Climate Change: Violent Weather And Missing Bees
Mary Catherine Bateson is a well-known cultural anthropologist and writer. She serves on the boards for the National Science Foundation and the National Center for Atmospheric Research.
For decades Bateson has worked in the field of anthropology. She is a Harvard and Radcliffe graduate and the daughter of social anthropologist Margaret Mead and cybernetics pioneer Gregory Bateson. She’s written on religion, family dynamics and aging but now is deeply involved in environmental issues.
Bateson recently spoke at WSU on the importance of seeing nature and society as interdependent.
She said there is a great danger facing our planet and it's a mystery as to why anything effective isn't being done to stop it.
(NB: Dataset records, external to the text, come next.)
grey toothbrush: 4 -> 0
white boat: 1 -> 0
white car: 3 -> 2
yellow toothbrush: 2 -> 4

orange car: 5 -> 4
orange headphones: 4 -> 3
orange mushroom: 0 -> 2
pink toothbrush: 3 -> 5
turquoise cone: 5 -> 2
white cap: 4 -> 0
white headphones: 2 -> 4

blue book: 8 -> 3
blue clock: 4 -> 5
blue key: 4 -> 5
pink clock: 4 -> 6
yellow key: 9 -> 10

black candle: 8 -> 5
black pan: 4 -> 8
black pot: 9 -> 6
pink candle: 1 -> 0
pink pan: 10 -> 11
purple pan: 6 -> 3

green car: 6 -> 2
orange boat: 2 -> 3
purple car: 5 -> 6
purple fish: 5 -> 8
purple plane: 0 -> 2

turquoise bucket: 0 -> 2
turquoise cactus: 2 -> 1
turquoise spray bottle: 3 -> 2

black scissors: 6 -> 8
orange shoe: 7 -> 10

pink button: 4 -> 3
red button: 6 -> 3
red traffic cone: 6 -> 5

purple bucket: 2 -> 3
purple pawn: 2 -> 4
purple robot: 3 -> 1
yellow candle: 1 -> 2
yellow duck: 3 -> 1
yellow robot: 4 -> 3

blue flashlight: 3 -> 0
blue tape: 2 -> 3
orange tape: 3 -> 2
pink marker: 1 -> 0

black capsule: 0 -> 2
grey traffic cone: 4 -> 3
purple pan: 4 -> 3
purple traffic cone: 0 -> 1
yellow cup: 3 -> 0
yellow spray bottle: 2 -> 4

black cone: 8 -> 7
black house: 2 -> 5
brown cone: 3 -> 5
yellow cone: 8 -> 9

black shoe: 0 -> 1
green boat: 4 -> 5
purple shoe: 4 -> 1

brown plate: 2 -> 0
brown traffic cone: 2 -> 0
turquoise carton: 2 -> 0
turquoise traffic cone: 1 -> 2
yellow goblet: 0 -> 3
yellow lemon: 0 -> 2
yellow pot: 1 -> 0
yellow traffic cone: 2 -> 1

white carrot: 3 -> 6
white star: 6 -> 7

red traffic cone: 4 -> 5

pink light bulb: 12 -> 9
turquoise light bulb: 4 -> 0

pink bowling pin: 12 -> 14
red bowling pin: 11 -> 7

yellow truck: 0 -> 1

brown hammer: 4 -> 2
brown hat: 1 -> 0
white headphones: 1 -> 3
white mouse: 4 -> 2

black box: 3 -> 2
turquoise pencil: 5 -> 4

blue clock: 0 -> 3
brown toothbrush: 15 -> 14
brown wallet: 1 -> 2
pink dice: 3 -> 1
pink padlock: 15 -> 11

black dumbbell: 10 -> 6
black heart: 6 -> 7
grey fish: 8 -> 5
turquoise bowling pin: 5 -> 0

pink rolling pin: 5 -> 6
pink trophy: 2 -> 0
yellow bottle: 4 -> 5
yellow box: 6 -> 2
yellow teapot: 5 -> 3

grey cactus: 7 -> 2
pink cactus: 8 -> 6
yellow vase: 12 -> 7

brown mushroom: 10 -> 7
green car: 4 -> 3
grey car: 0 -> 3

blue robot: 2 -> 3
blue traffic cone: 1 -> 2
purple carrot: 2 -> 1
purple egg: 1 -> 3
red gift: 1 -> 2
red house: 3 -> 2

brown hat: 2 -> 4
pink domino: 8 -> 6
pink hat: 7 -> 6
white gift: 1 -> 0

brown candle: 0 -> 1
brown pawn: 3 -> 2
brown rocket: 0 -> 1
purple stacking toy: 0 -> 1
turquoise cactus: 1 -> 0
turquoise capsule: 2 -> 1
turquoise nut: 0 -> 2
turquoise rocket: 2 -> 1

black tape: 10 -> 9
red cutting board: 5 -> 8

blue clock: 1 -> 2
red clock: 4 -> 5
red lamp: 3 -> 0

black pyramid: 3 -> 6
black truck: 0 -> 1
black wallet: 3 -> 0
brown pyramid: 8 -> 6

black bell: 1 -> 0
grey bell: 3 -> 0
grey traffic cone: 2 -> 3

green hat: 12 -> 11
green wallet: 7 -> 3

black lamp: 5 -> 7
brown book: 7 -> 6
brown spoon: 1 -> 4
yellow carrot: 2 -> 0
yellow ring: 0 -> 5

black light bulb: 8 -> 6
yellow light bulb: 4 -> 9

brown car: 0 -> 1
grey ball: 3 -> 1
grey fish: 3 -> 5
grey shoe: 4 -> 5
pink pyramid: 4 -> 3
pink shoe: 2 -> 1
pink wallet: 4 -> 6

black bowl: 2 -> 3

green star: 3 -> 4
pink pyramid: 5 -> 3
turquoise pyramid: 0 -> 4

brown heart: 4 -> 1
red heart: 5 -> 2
"So far, we're not doing very well, " she said. “We have to think intelligently about the data the scientists are giving us. We’ve got to be able to think about how we can cooperate with other nations all the way around the world.”
Bateson first learned about climate change from a conference that her father held back in the ‘60s called “Conscious and Human Adaptation.” The name changed from greenhouse effect to global warming to climate change. But whatever you call it, Bateson said, a whole set of interrelated things are happening and getting progressively worse.
“Whatever we do at this point, it’s going to go up," she said. "The ice is melting in most places and we’re going to have to change our habits.”
Bateson said we should call climate change, climate disruption. We’ve moved from an era of relative stability to an era that seems like a violent weather phenomena --all related to global warming, she said.
“The temperature of the oceans as well as the atmosphere is rising," she said. "You don’t have very many tsunami’s in Kansas, do you? But you do have drought, you do have to worry about your water supply, tornadoes, you got them, so we’re getting more violent weather which means humanitarian disasters and we have to get organized to deal with them.”
Climate change causes more problems than extreme weather patterns and rising temperatures. It’s also affecting all living creatures, including flying insects. Bateson said we are extremely dependent on bees and they're dying.
“It’s probably the latest really scary process that’s going on," she said. "Some kind of an infection being passed among hives and colonies of honey gatherers, which in the process, that’s how the plants grow. That’s how they are fertilized,how they make seed for grain.”
We can live without honey, but not without pollination. She said we completely depend on the natural world we live in.
“We depend on the climate, we depend on the rain, we depend the honeybees, we depend on the bacteria and the soil."
She said we’re not going to get through this problem unless we think of it as a relationship with all those factors. She compared it to a family relationship and being part of a larger whole, all of us connected to care for the future of the planet.
“In the hope that it will be here and thriving long after we’re gone," she said. "We can only do that if we work together at it.”
Working together and believing in cooperation is how things get done, she said, rather than arrogance and violence. Bateson said f we continue on our current course, we will destroy the planet.
“It can happen. It’s our job to save it."